Quelle est la meilleure façon pour les entreprises de la construction de stimuler l’innovation ?

On peut soutenir l’innovation à petite échelle par la promotion de processus d'apprentissage et d'amélioration quotidiens, et à grande échelle par des changements stratégiques aux niveaux technique et organisationnel. L'innovation à petite échelle est toujours importante, car permettre aux collaborateurs d’apporter de nouvelles idées fait que l’entreprise continue d’avancer. Quant aux innovations techniques et organisationnelles majeures, elles sont nécessaires de façon sporadique, peut-être dans un premier temps plutôt sous la forme de petites expériences, comme la mise en place d’une nouvelle méthode de travail ou d'un nouveau procédé technique dans certains projets. Ensuite, on peut décider d'introduire ces changements de manière globale.

 

Comment les entreprises peuvent-elles impliquer leurs collaborateurs dans le processus d'innovation ?

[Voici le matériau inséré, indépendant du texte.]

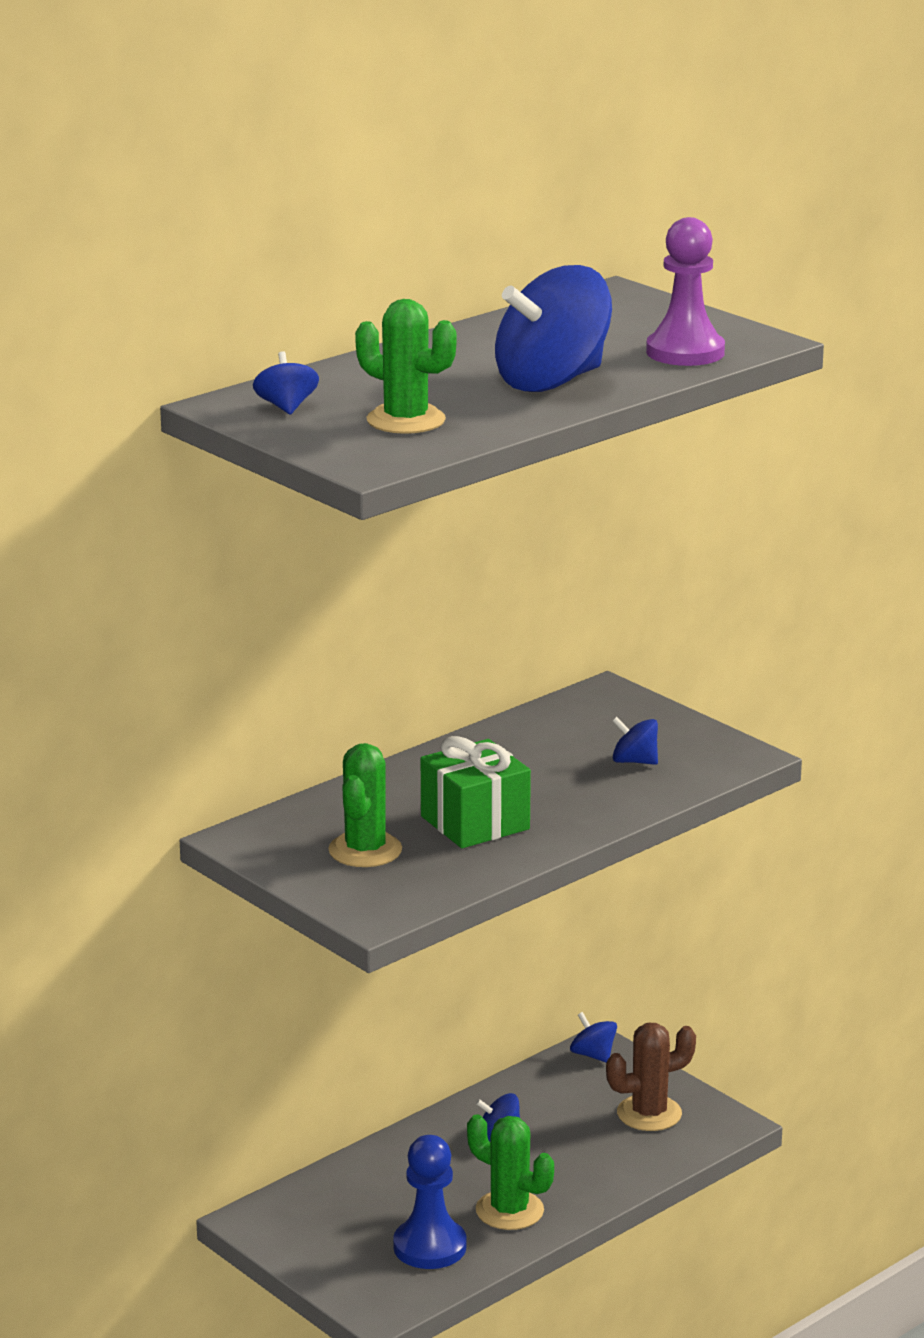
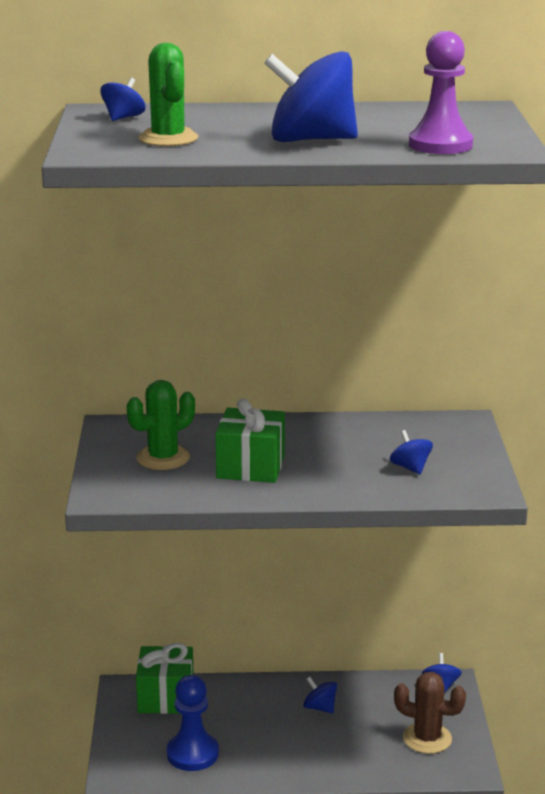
camera: 40 degrees right, 0 degrees up
(314, 1206) = (166, 697): none -> green gift
(509, 1210) = (265, 756): green cactus -> none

L'innovation à petite échelle devrait aller de soi et faire partie du quotidien de chacun, ce qui accroît aussi la disposition à participer à des processus d’innovation plus vastes. En outre, il est essentiel de planifier et de mettre en œuvre les changements en toute transparence à l’égard des employés et de prendre au sérieux leurs idées ainsi que leurs craintes.

 

On parle actuellement beaucoup d’intelligence artificielle (IA) et d’automatisation dans le monde du travail. Quels sont les aspects à ne pas négliger sur toutes ces questions ?

Toute utilisation de nouvelles technologies change le travail des personnes concernées. Plus on s’y prend tôt pour réfléchir à comment concevoir les nouvelles tâches des employés et comment ces derniers peuvent acquérir les compétences requises, moins il y aura d’accrocs dans l'introduction d’innovations techniques.

 

Les entreprises innovantes ont-elles un avantage concurrentiel par rapport à celles qui le sont moins ?

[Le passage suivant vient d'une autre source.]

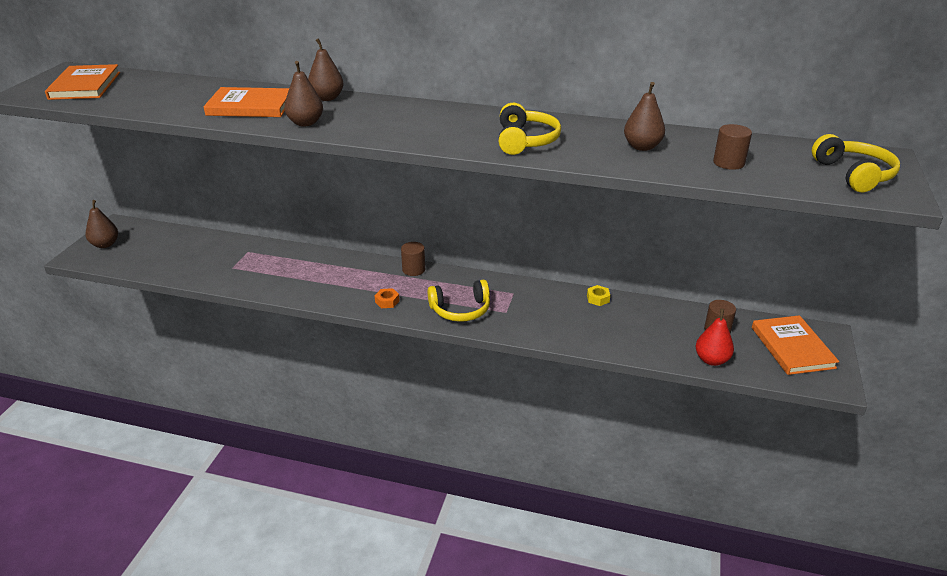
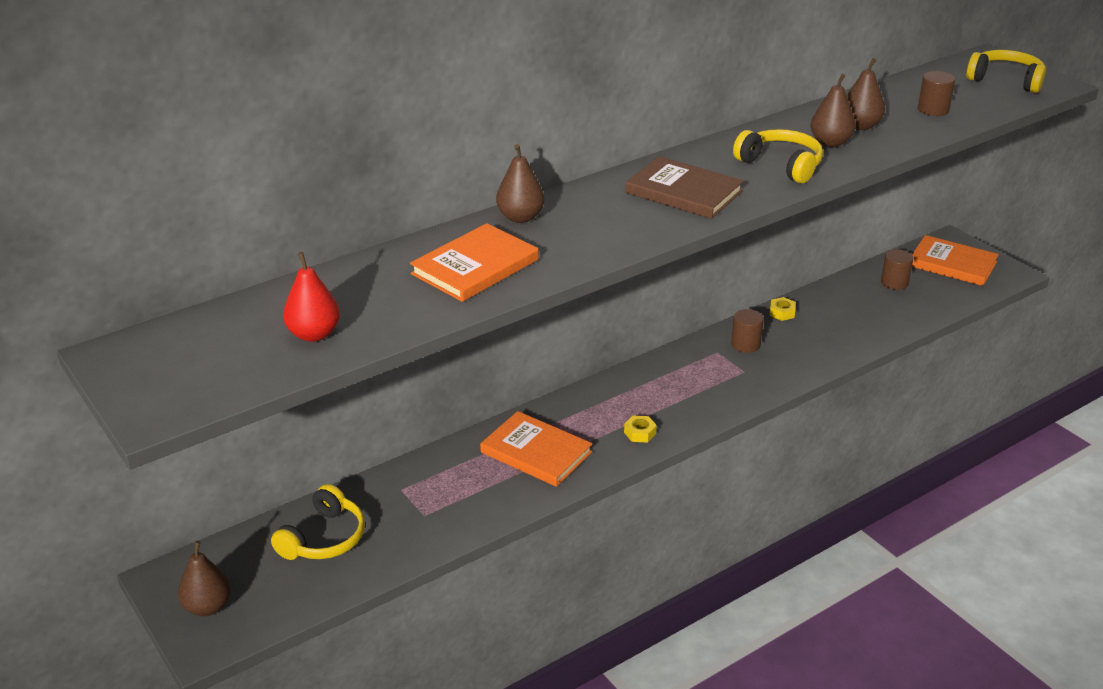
camera: 50 degrees left, 0 degrees up
(85, 85) = (206, 356): orange book -> orange book (536, 452)
(305, 123) = (578, 251): brown pear -> brown pear (830, 143)
(387, 301) = (640, 433): orange nut -> yellow nut
(413, 269) = (599, 390): brown cylinder -> brown cylinder (745, 344)
(432, 126) = (683, 192): none -> brown book
(460, 310) = (710, 395): yellow headphones -> yellow headphones (324, 538)
(711, 360) = (930, 307): red pear -> red pear (314, 334)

Oui, clairement, car les entreprises innovantes sont mieux armées pour faire face aux changements dans leur environnement, par exemple en ce qui concerne l’évolution des exigences des clients ou les nouvelles possibilités techniques. Elles ont également tendance à anticiper le changement plutôt que d’y réagir.

 

Trop innover peut-il présenter un risque ?

Absolument. Il y a le risque que les employés perdent leurs repères et ne se sentent plus chez eux dans l’entreprise. Pour éviter cela, les processus d’innovation doivent systématiquement être lancés, mis en œuvre et aussi achevés avant d’envisager de nouveaux changements.

 

Pourquoi les trois composantes « humain, technologie et processus » devraient-elles toujours être en harmonie ?

Même en cas de recours accru aux technologies, ce sont les êtres humains qui planifient, surveillent et entretiennent les outils techniques. Pour leur permettre d’y parvenir au mieux, les processus de travail ainsi que le rôle de l’humain dans ces processus doivent être soigneusement planifiés. Sinon, les personnes risquent d’être rendues responsables de processus qu’elles ne maîtrisent pas suffisamment, par exemple lorsque des phases de construction, qu’elles soient physiques ou de planification, sont exécutées automatiquement sans être tout à fait claires pour les collaborateurs.

 

Malgré toutes les innovations sur un marché du travail toujours plus dynamique, quelle est l’importance de l’humain, en fin de compte ?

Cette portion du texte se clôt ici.